Revision history for this message
Garry (garry0garry) wrote :
Revision history for this message
Launchpad Janitor (janitor) wrote :

Status changed to 'Confirmed' because the bug affects multiple users.

Changed in linux-signed-hwe-6.2 (Ubuntu):
status: New → Confirmed
Revision history for this message
Brett D (brettface) wrote :

Yeah, I'm seeing this too. r8169 as well.

I get 1-3 days of working ethernet, but then it'll randomly crap out with the a "NETDEV WATCHDOG: enp1s0 (r8169): transmit queue 0 timed out" error in the log. Just started happening about a month or so ago?

I'd roll back to an earlier kernel but I'm not sure how to do that headless.

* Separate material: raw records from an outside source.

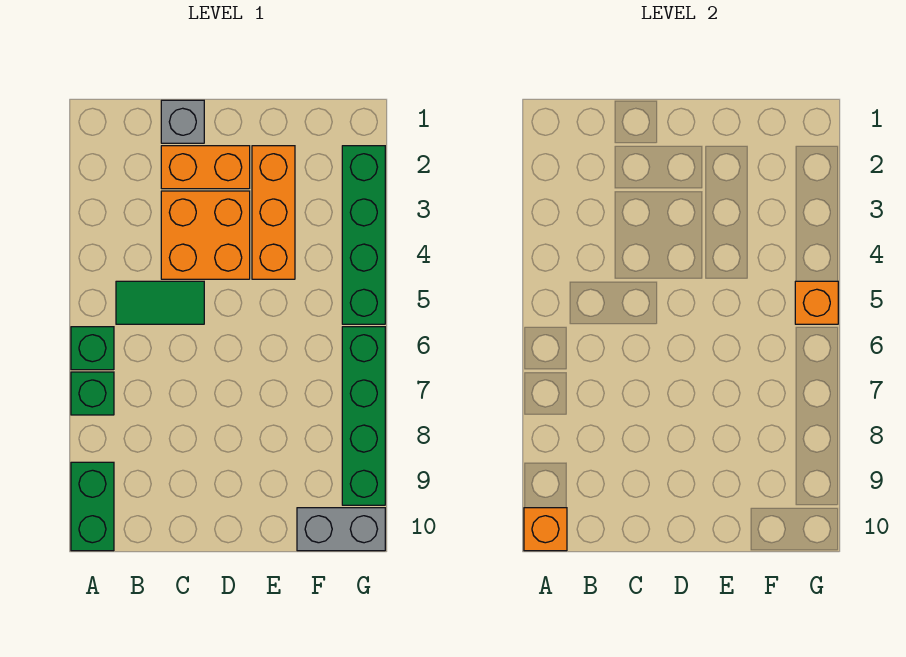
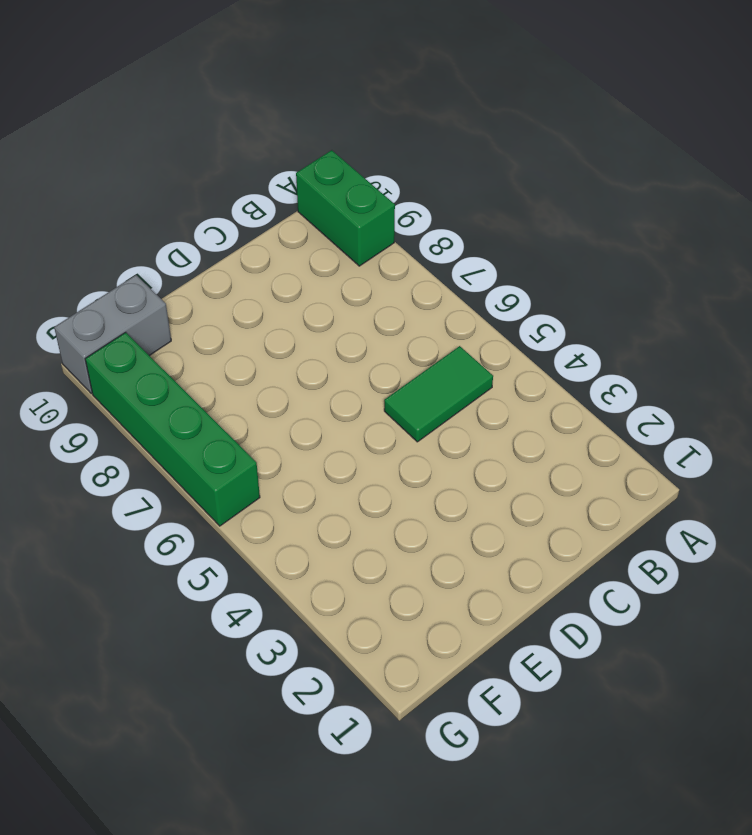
none -> green brick A6 level 1
none -> green brick A7 level 1
none -> grey brick C1 level 1

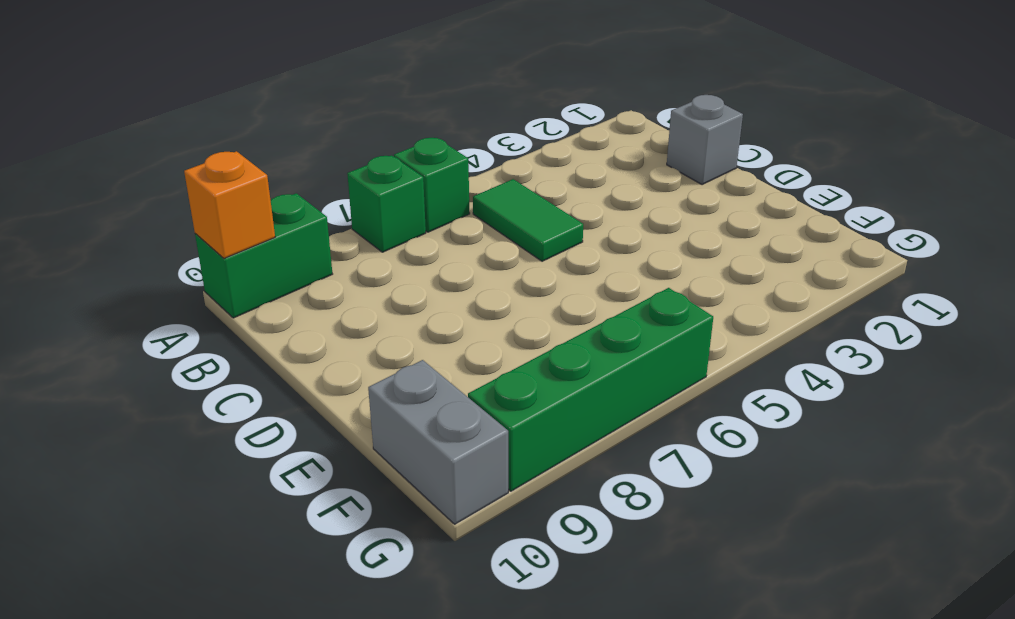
none -> orange brick C2:D2 level 1
none -> orange brick C3:D4 level 1
none -> orange brick E2:E4 level 1

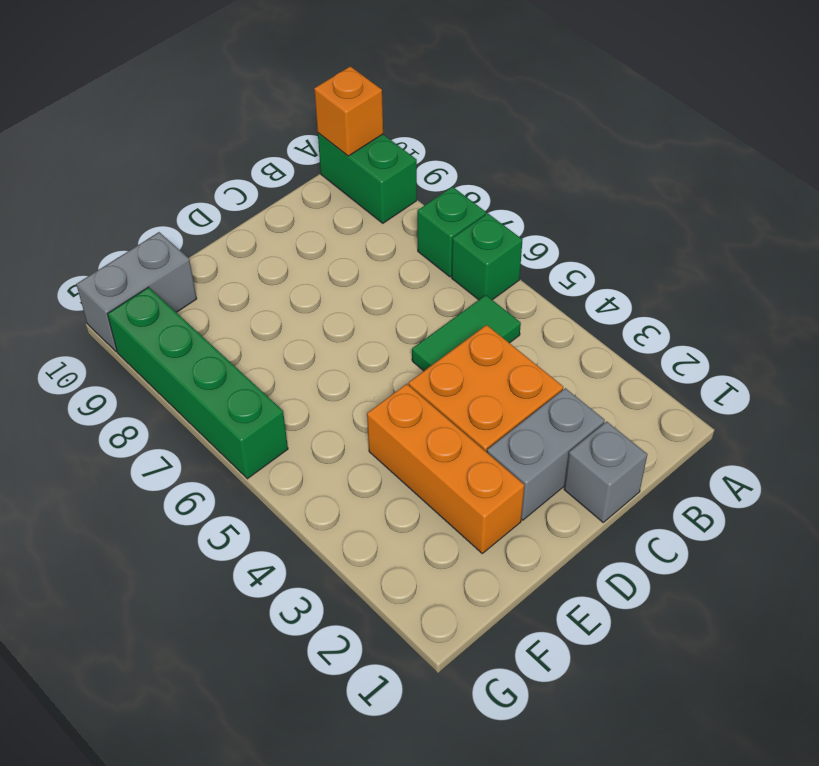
grey brick C2:D2 level 1 -> orange brick C2:D2 level 1
none -> green brick G2:G5 level 1
none -> orange brick G5 level 2

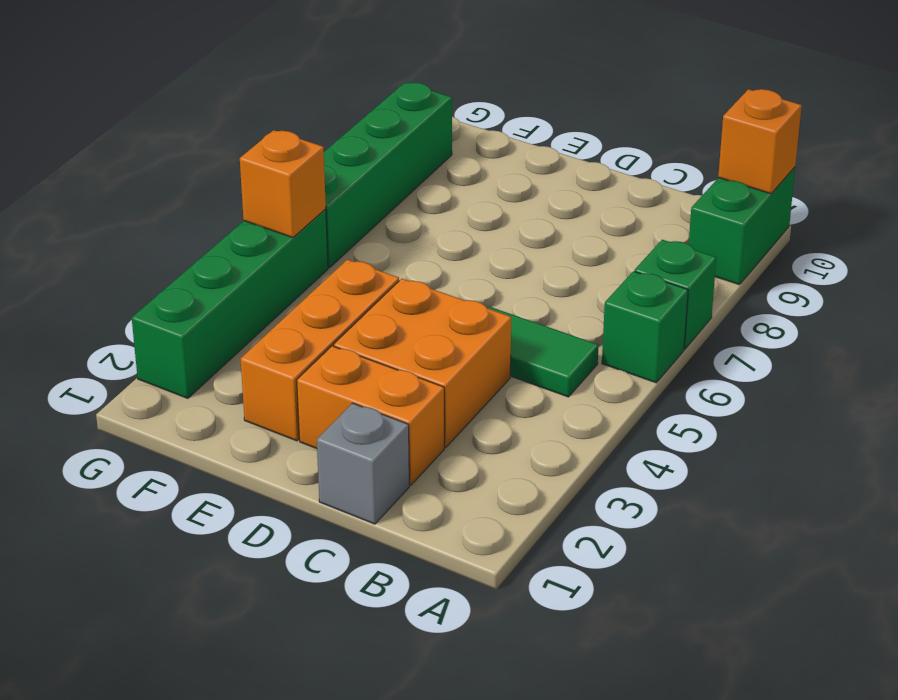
none -> grey brick F10:G10 level 1

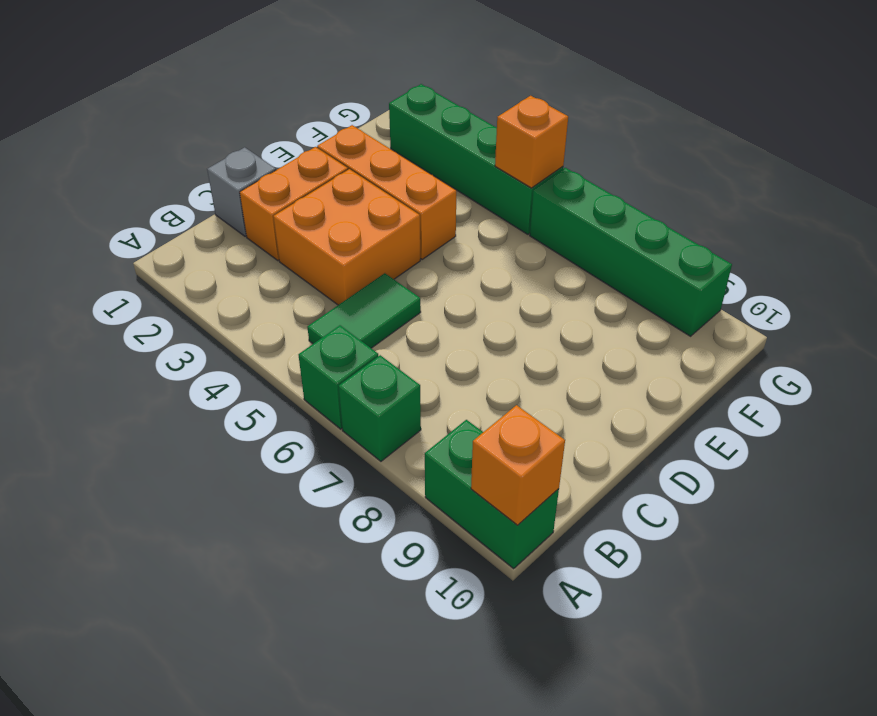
none -> grey brick F10:G10 level 1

Revision history for this message
dokuro (markcurrancavan) wrote :

I'm also seeing this problem and I can force it to happen fairly easily. I'm running a application (plex media server) and when I force it to do a metadata refresh of my media which is resident on a NAS mounted via nfsv3 the network crashes within a few minutes. You can see from below this has happened many times now since 6.2 was upgraded on my system.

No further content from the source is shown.